2013-08-08

Mapping The Mole To Help Stop Skin Cancer

What if your doctor took a perfect image of your body every visit that could be compared to the one before, so you could see any changes? A new startup called Constellation thinks that if robots can drive cars, they can image the human body.

Skin cancer is the most common form of cancer. The best way to catch it is to look at your moles and track their changes over time. But it’s hard to see a lot of the parts of your body, and though a doctor can give you an exam, you have a lot of skin and it can be hard for them to examine it all thoroughly.

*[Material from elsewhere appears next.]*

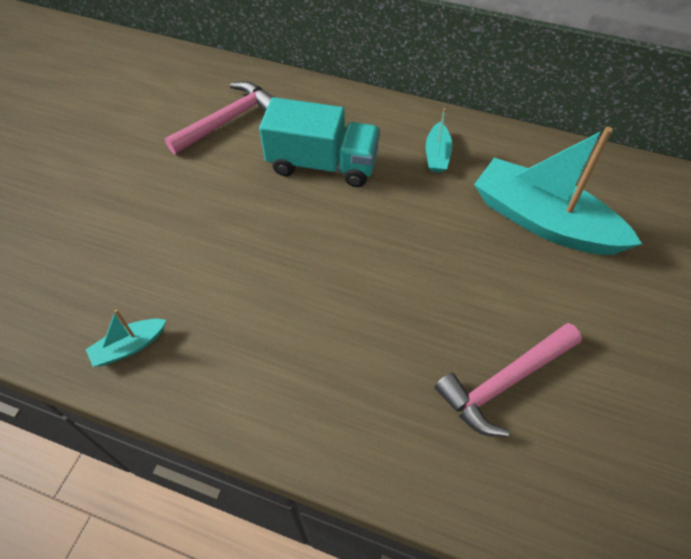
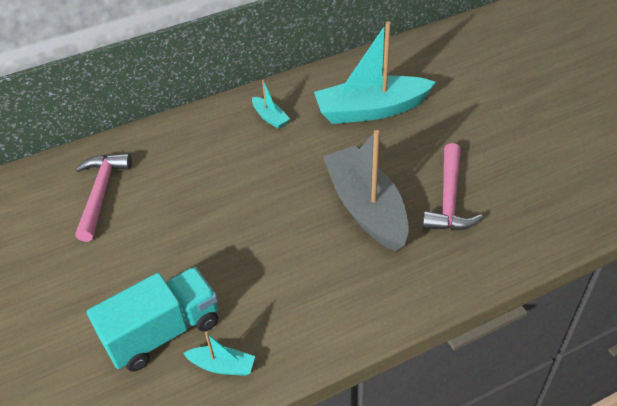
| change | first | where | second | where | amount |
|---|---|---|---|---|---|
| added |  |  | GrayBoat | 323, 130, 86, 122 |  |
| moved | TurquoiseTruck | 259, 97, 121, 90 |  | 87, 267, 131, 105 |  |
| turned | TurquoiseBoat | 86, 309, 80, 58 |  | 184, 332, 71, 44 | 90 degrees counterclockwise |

The National Skin Cancer Foundation website offers a PDF map of the body that you can download, print, and then use a ruler to track your moles, before pulling out the piece of paper a month later to check your measurements. "This is the 21st century and the best medical advice is to download a paper map and measure your moles with a ruler. This doesn’t make any sense," says Christian Bailey, one of the founders of Constellation, a health-tech startup that is working on a full body scan that will monitor and track your moles.

When ready, Bailey and cofounder Jonathan Swerdlin say Constellation’s software will take just a few seconds and will scan all the moles in your body. Come back for your next checkup and the software will scan you again and note any changes. Right now, they can increase the size of the moles with a marker, and the software picks it up.

They’re still in the prototyping stage, but soon, a map of your moles will be another part of the expanding portfolio of e-health records we’ll all have and which will—hopefully—save lives.